CMS Issues Proposed Rule On Policy And Payment Changes For Outpatient Care

Posted on by Frank J. Rosello

On Friday, July 6,2012, the Centers for Medicare & Medicaid Services (CMS) issued a proposed rule that would update many payment policies and rates involving services for Medicare beneficiaries in hospital outpatient departments (HOPDs) and ambulatory surgical centers (ASCs) beginning on Jan. 1. 2013.

“The policies and payment rates included in the proposed rule are intended to ensure that beneficiaries have access to high quality care in the outpatient setting,” said Jonathan Blum, CMS deputy administrator and director of the agency’s Center for Medicare, in a press release.

CMS has proposed to increase HOPD payment rates by 2.1 percent. The increase is based on the projected hospital inpatient market basket percentage increase of 3.0 percent for inpatient services paid under the hospital inpatient prospective payment system (IPPS), minus the proposed multifactor productivity (MFP) adjustment of 0.8 percentage points, and minus a 0.1 percentage point adjustment required by the Affordable Care Act.

CMS is also proposing to increase ASC payment rates by 1.3 percent – the projected rate of inflation of 2.2 percent minus an adjustment required by law for improvements in productivity of 0.9 percent. Medicare uses the consumer price index for urban consumers (CPI-U) as the inflation rate for ASCs. CMS is asking for public comment on potential data that Medicare could collect to develop an inflation index that would explicitly measure ASC cost growth.

In addition, it has been proposed to continue implementing the statutory 2.0 percentage point reduction in payments for hospitals failing to meet the hospital outpatient quality reporting requirements, by applying a reporting ratio of 0.980 to the OPPS payments and copayments for all applicable services.

The proposals would affect HOPDs in more than 4,000 hospitals, including general acute care hospitals, inpatient rehabilitation facilities, inpatient psychiatric facilities, long-term acute care hospitals, children’s hospitals, and cancer hospitals and approximately 5000 Medicare-participating ASCs.

Under this proposal, it’s estimated that the total payments, including beneficiary cost-sharing for calendar year 2013 to the more than 4,000 hospital facilities would be approximately $48.1 billion, an increase of approximately $4.6 billion compared to calendar year 2012 payments, or $700 million excluding CMS’s estimated changes in enrollment, utilization and case-mix.

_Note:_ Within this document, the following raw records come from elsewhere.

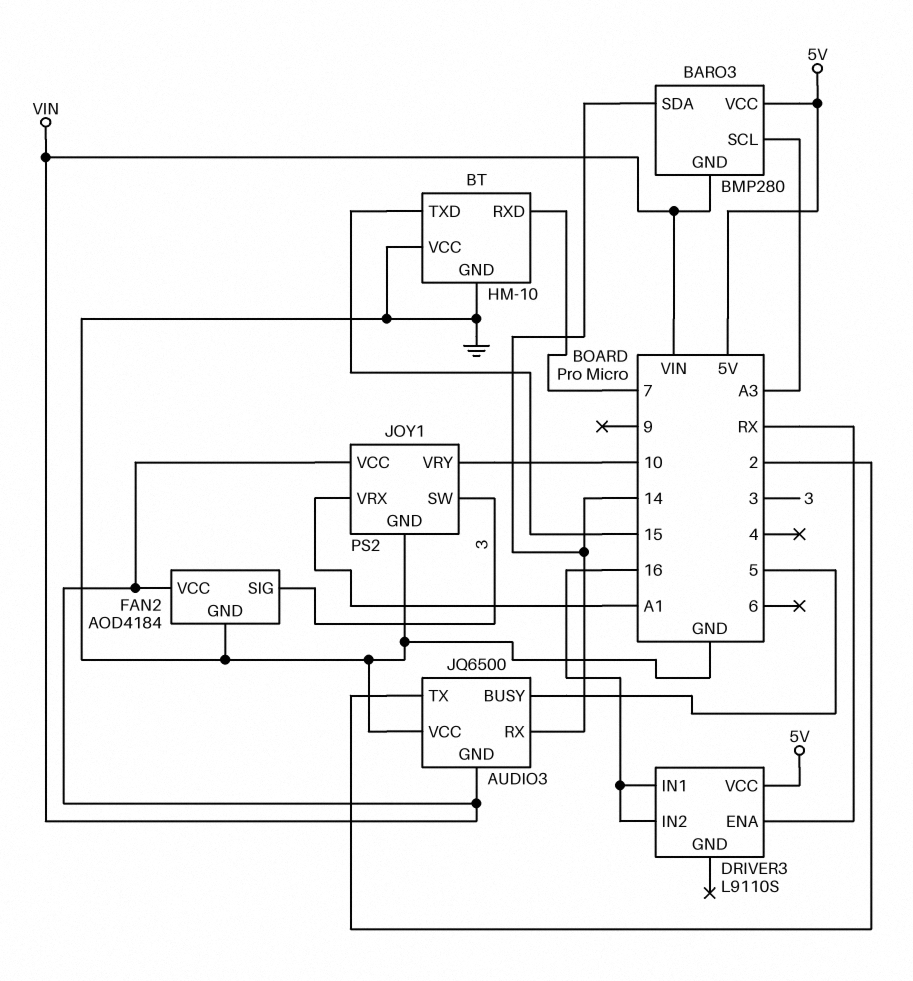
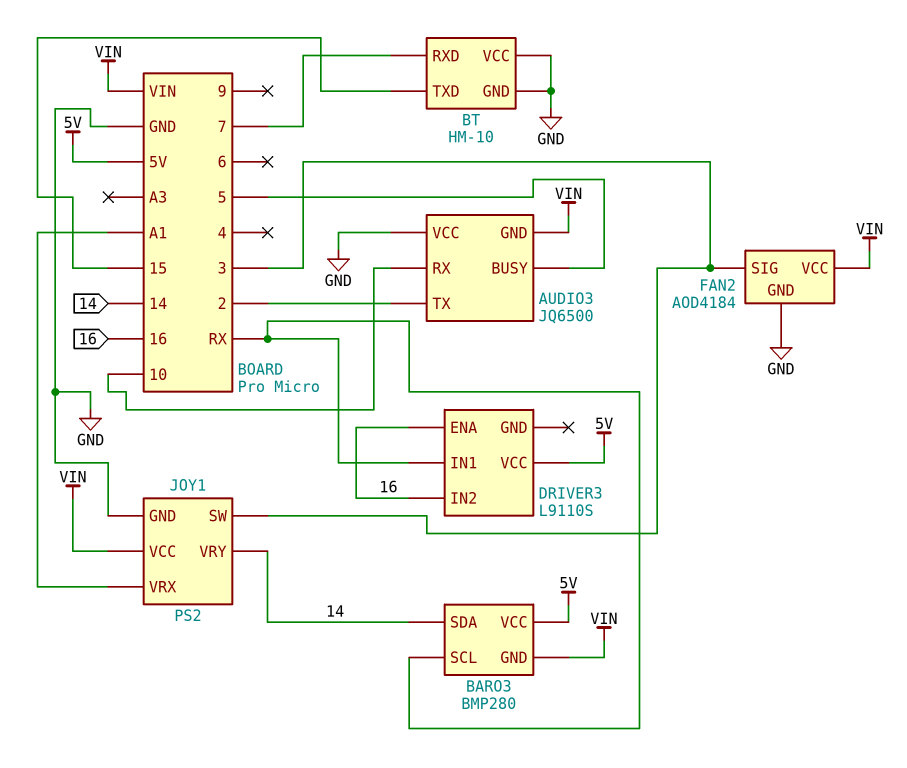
AUDIO3 pin RX: 14 -> 10
BARO3 pin SCL: A3 -> RX
DRIVER3 pin ENA: RX -> 16
DRIVER3 pin IN1: 16 -> RX
JOY1 pin VRY: 10 -> 14

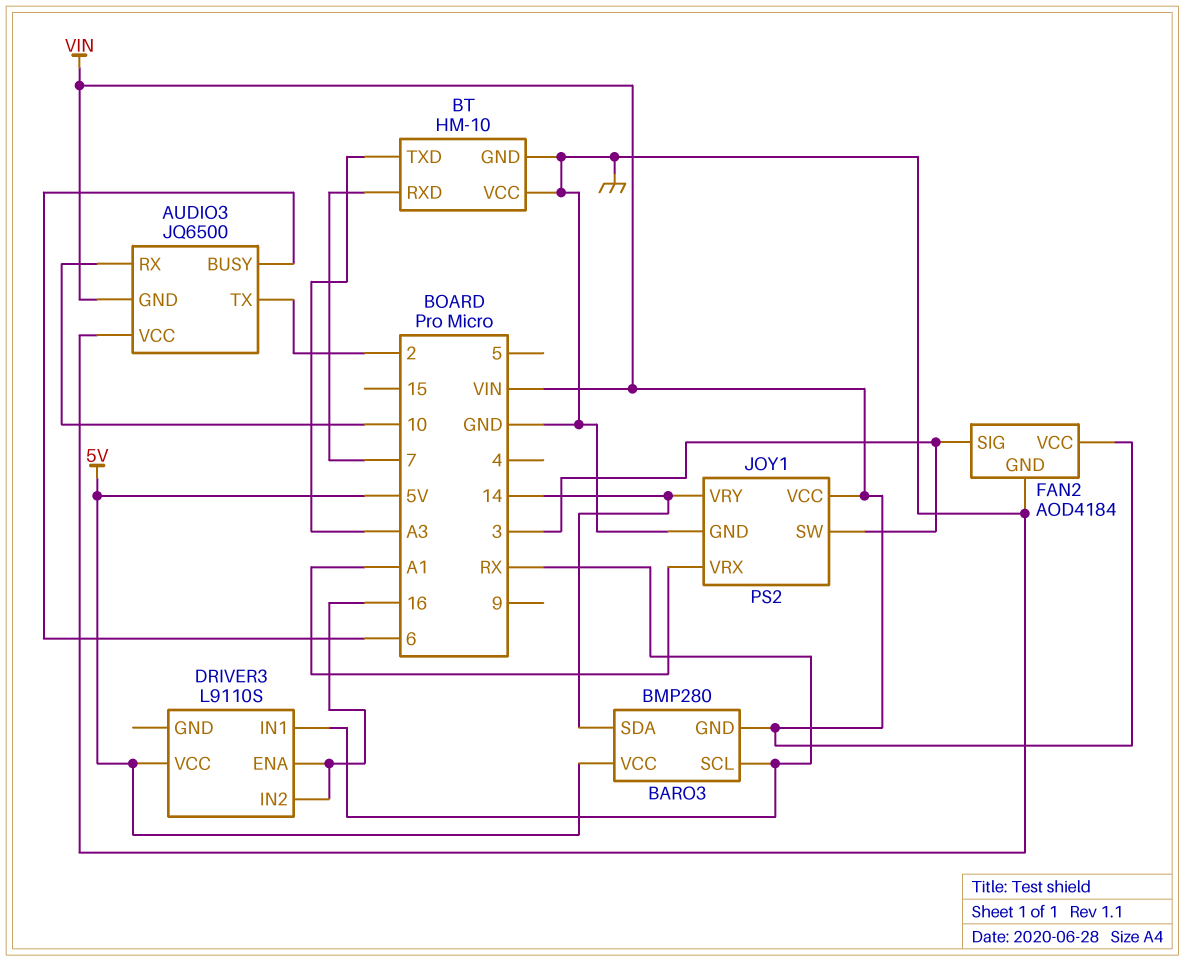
AUDIO3 pin BUSY: 5 -> 6
BT pin TXD: 15 -> A3

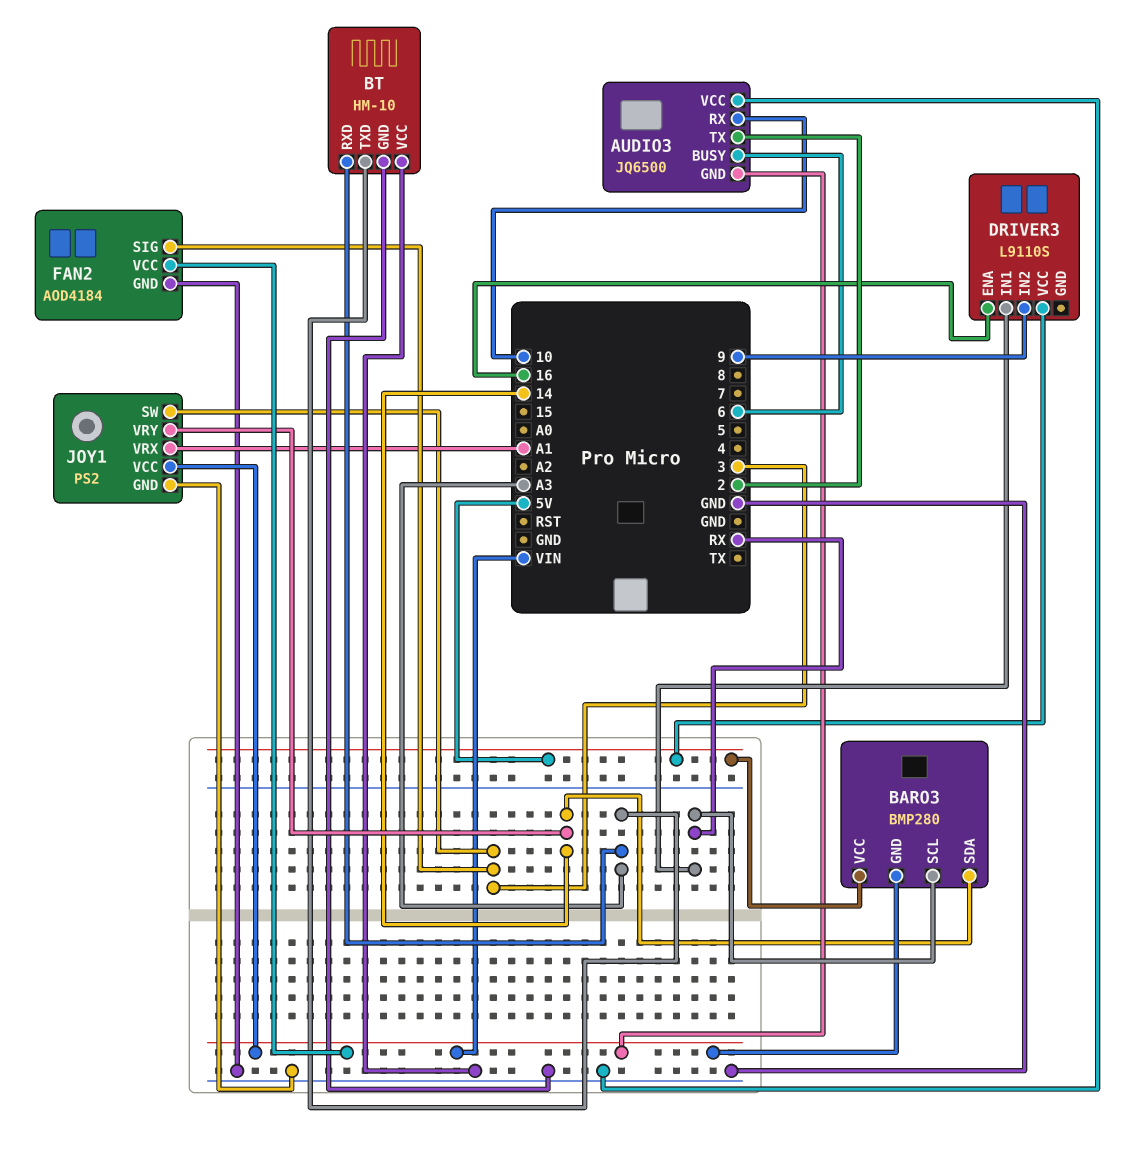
BT pin RXD: 7 -> A3
DRIVER3 pin IN2: 16 -> 9

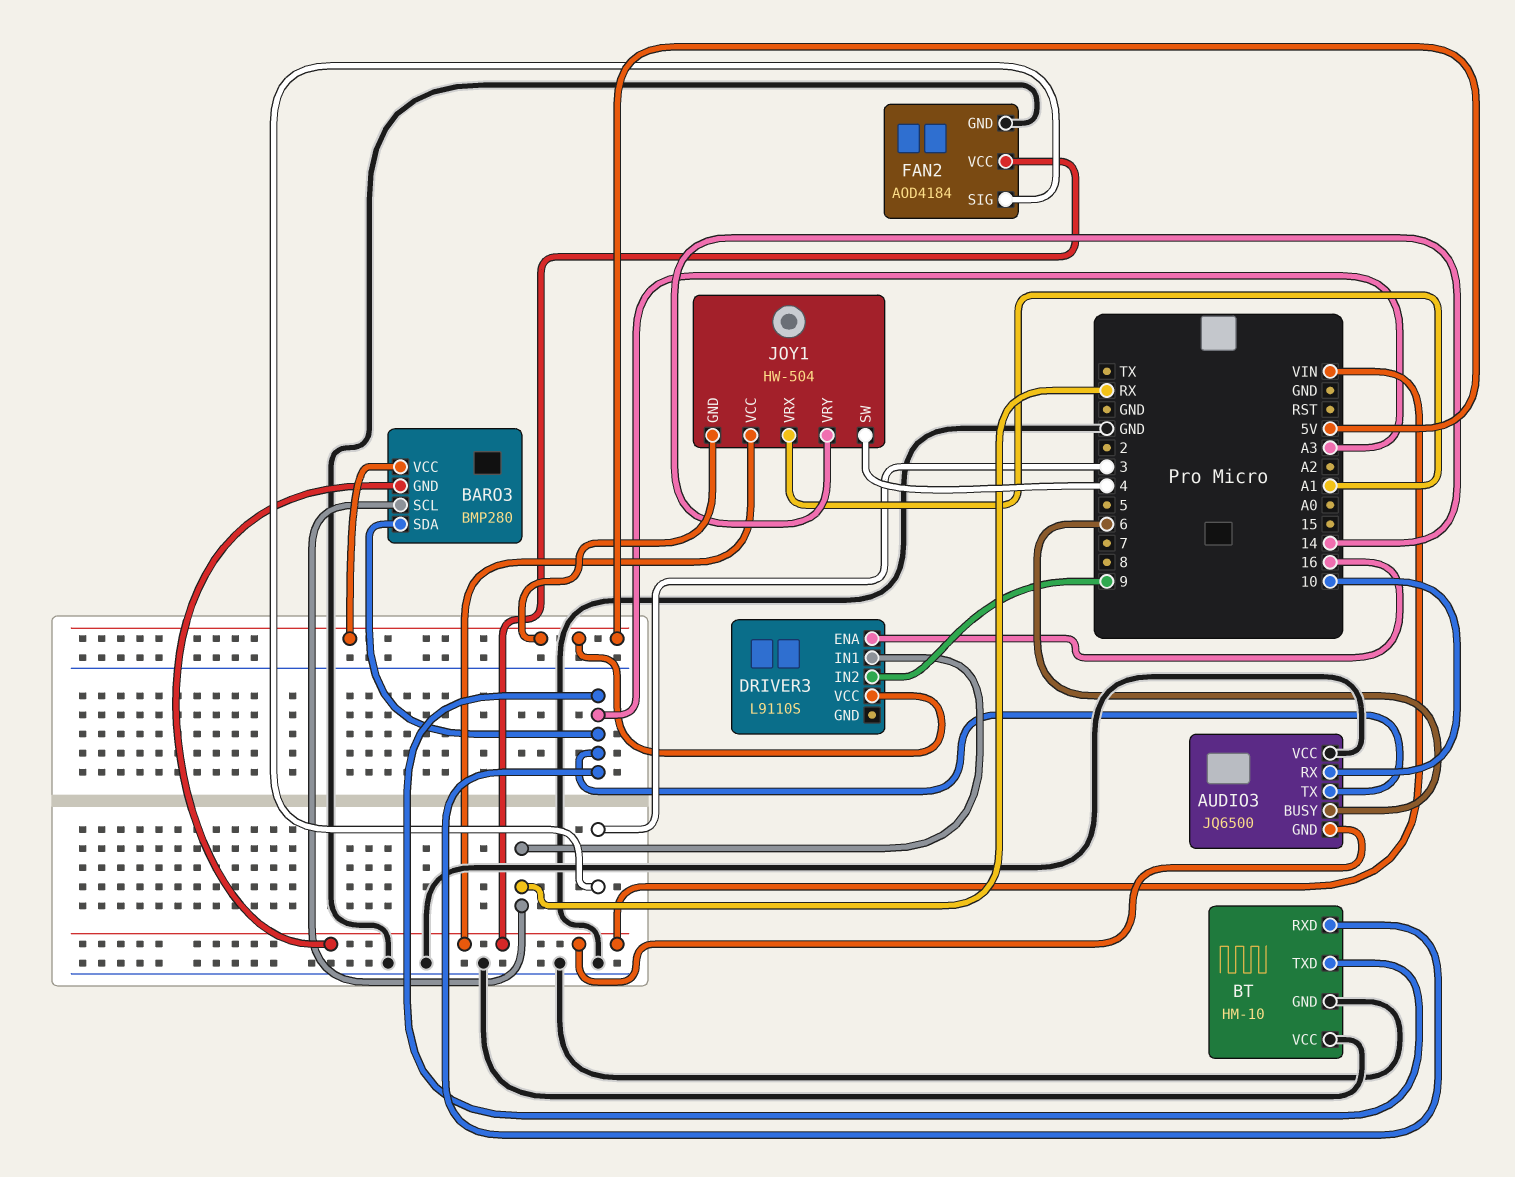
AUDIO3 pin TX: 2 -> A3
BARO3 pin SDA: 14 -> A3
JOY1: PS2 -> HW-504
JOY1 pin GND: GND -> 5V
JOY1 pin SW: 3 -> 4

The proposed rule also would streamline the operations of the Quality Improvement Organizations (QIOs), according to CMS. Specifically, the proposals would give beneficiaries more information about the QIO’s review process, and would create a new alternative dispute resolution option, called Immediate Advocacy, to resolve beneficiary complaints. The rule would give QIOs authority to send and receive secure transmissions of electronic versions of health information. Finally, the proposals would enable QIOs to release more information about the results of their reviews to affected beneficiaries.

“The proposals would give beneficiaries and their caregivers the ability to participate more actively in the Quality Improvement Organization review process and would promote speedier resolution of quality complaints,” said Patrick Conway, CMS chief medical officer and director of the Office of Clinical Standards and Quality at CMS, in a press release.

For the ASC Quality Reporting (ASCQR) Program, CMS is proposing revisions to the procedural requirements that apply to the reporting of quality data, a policy for updating measures, data completeness requirements, and a methodology for reducing payment to ASCs that do not meet the ASCQR Program reporting requirements.

The proposed rule will appear in the July 30, 2012, Federal Register. CMS will accept comments on the proposed rule until Sep. 4, 2012, and will respond to all comments in a final rule to be issued by Nov. 1, 2012.